What about the idea of irreducible entities? Suppose I say that colors are irreducible: they are not physical properties or dispositional properties or mental properties, but simple primitive properties in their own right. They have no analysis, no hidden structure, no real essence—they are what they are and no other thing. Isn’t that pretty reductive? I am denying them complexity, depth, an underlying nature. I am saying they are lessthan other properties, not as complicated, more one-dimensional. What if colors were traditionally regarded as like natural kinds with a hidden real essence—wouldn’t it seem reductive to say that they are no such thing but entirely superficial? Wouldn’t that be received as denying them their due as natural kinds? What if we said the same thing about water? It depends on expectations. If I said that colors are like primitive simple sensations with no further reality than their appearance, wouldn’t that sound reductive—surely colors have some sort of hidden nature. How do they become attached to objects along with size and shape? Don’t they need something to tie them down to material things, as physical properties and dispositions do? Irreducibility claims can sound pretty reductive in their way, because they deny depth.[1]

Here is a final tricky case. Suppose I grow suspicious of the soul as depicted in religious discourse (immaterial, immortal, possibly disembodied, supernatural). I propose that the soul is reducible to the person, construed as a psychophysical entity or as ontologically primitive. Then someone comes along and argues that the person is really reducible to psychological connectedness, calling himself a reductionist about persons.[2] But then this is deemed suspect because too divorced from the animal nature of persons; it is proposed that human beings are (just) animals of a certain biological species. And then it is suggested that even the concept of animal is too divisive; better to speak of “organisms” so that we don’t draw too sharp a line between animals and other living beings (worms, amoebas, bacteria, plants). But that is thought not quite reductive enough: isn’t an organism reducible to a collection of organs? Thus, the soul is reducible to the organs of the body. Is the concept of reduction doing any useful work here?

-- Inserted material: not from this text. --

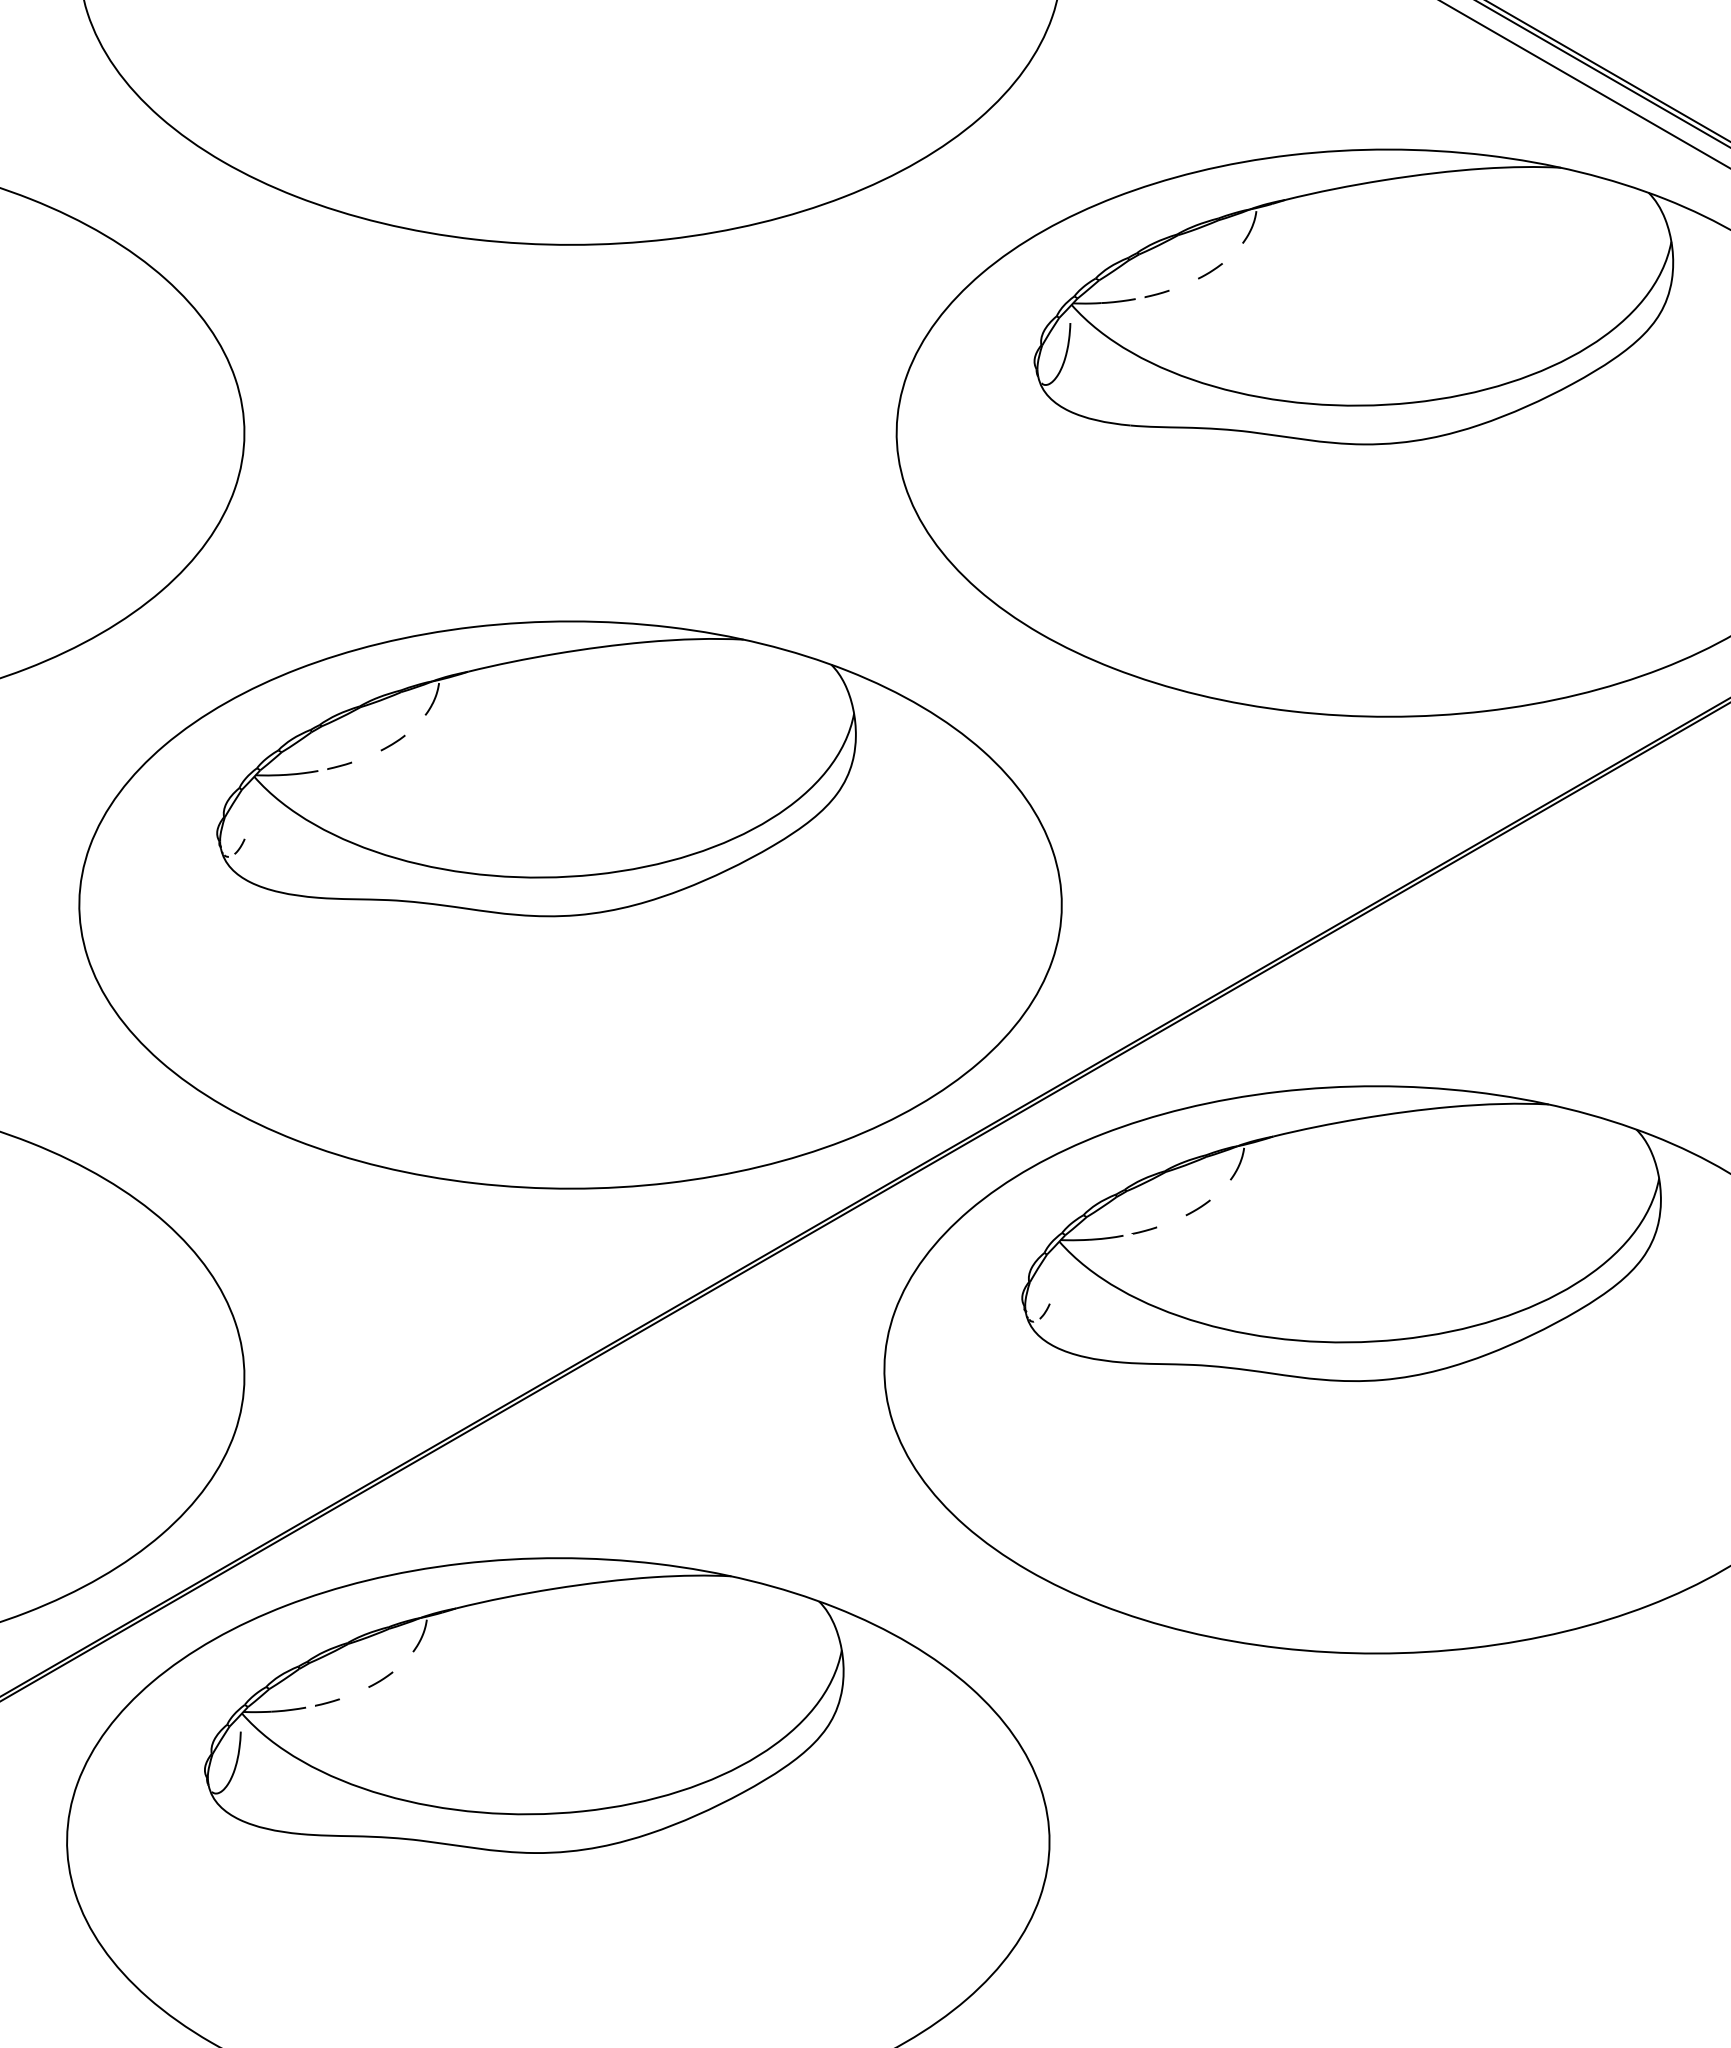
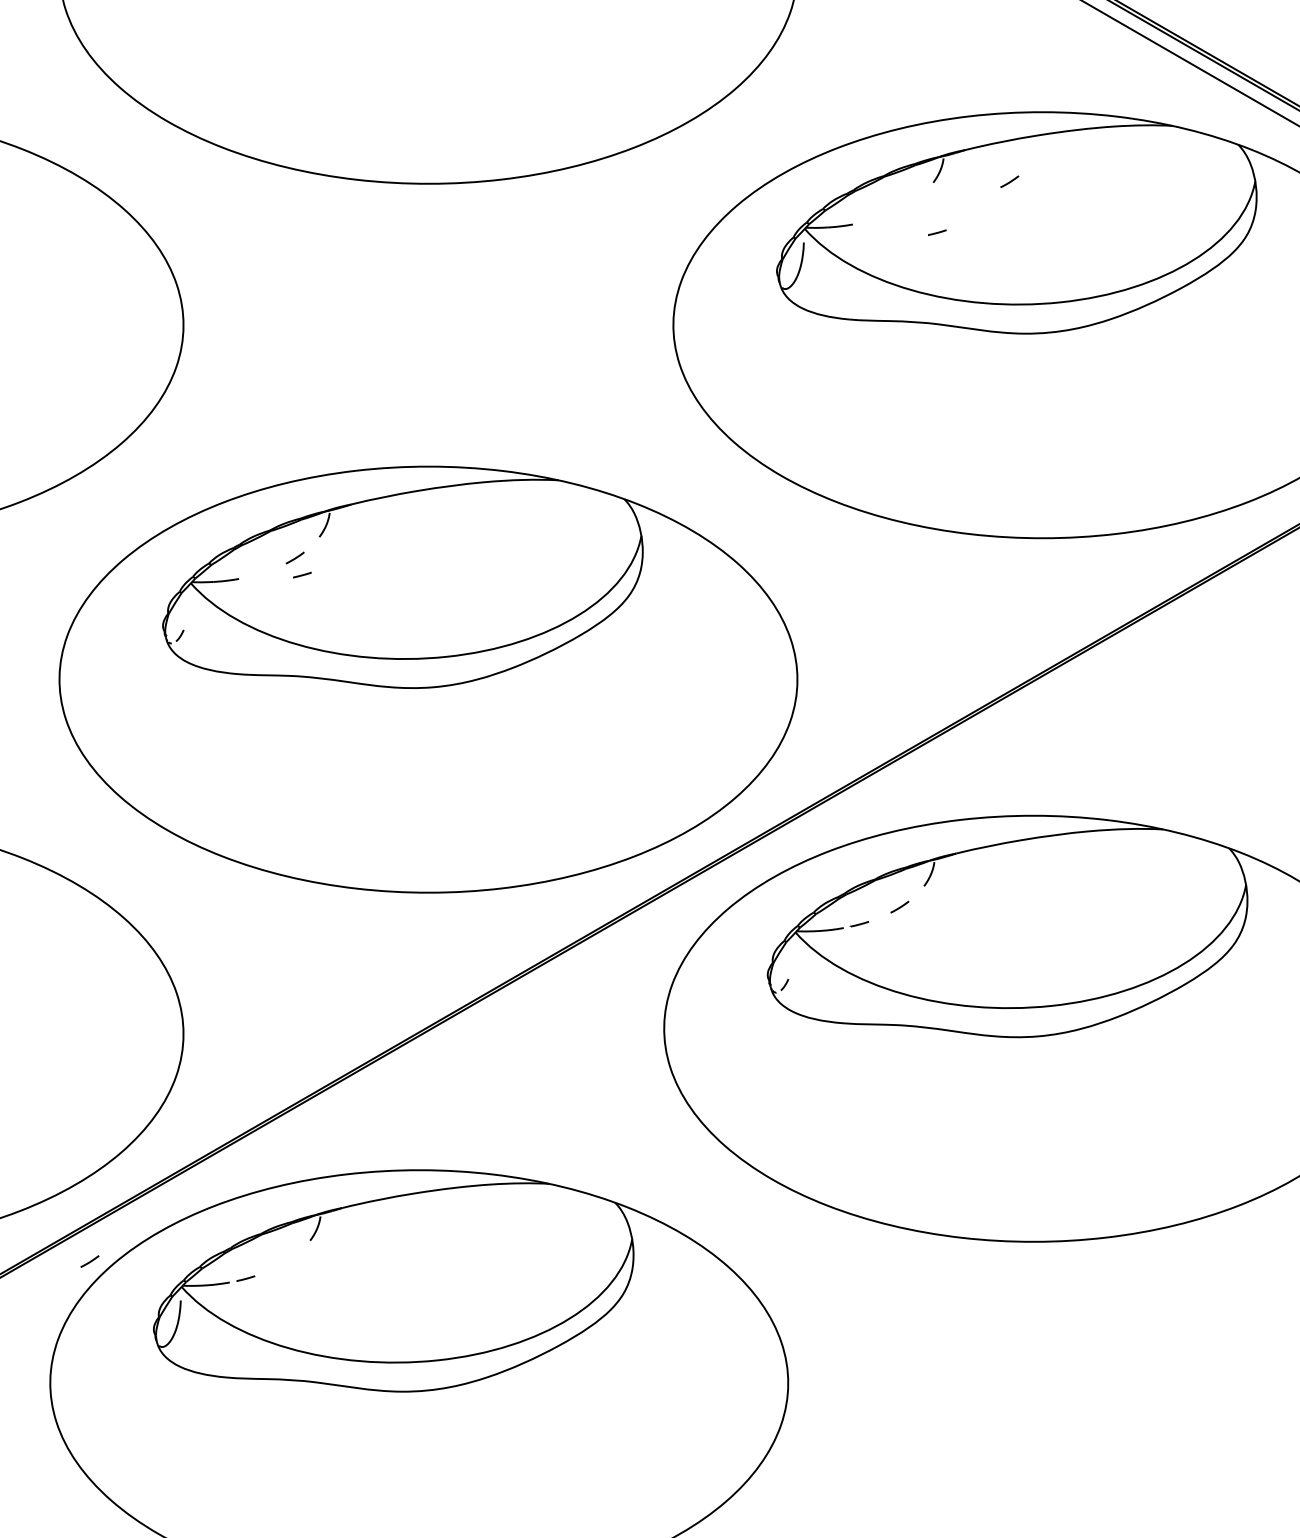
line: (1210, 271) -> (1009, 182), moved
line: (1156, 293) -> (936, 232), moved
line: (339, 765) -> (302, 574), moved
line: (380, 1679) -> (89, 1261), moved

Isn’t it introducing merely verbal quibbles into the discussion? The real question is whether any of these identifications are true. Asking whether they are “reductionist” cuts no ice. The term has outlived its usefulness. Being a reductionist is neither good nor bad in itself, merely meaningless; similarly, for being an anti-reductionist. It is more rhetoric than ratiocination.[3]

[1] What if I said there is nothing more to the ocean than its surface—a primitive property?

[2] This was Derek Parfit’s own self-description.

[3] And yet it has dominated philosophy of mind for lo these many years. You are either a reductionist or an anti-reductionist. I might be described as a “mysterian reductionist”, but how does that differ from believing that mental states have an unknown nature? It certainly isn’t the same as saying that mental states are less than they seem.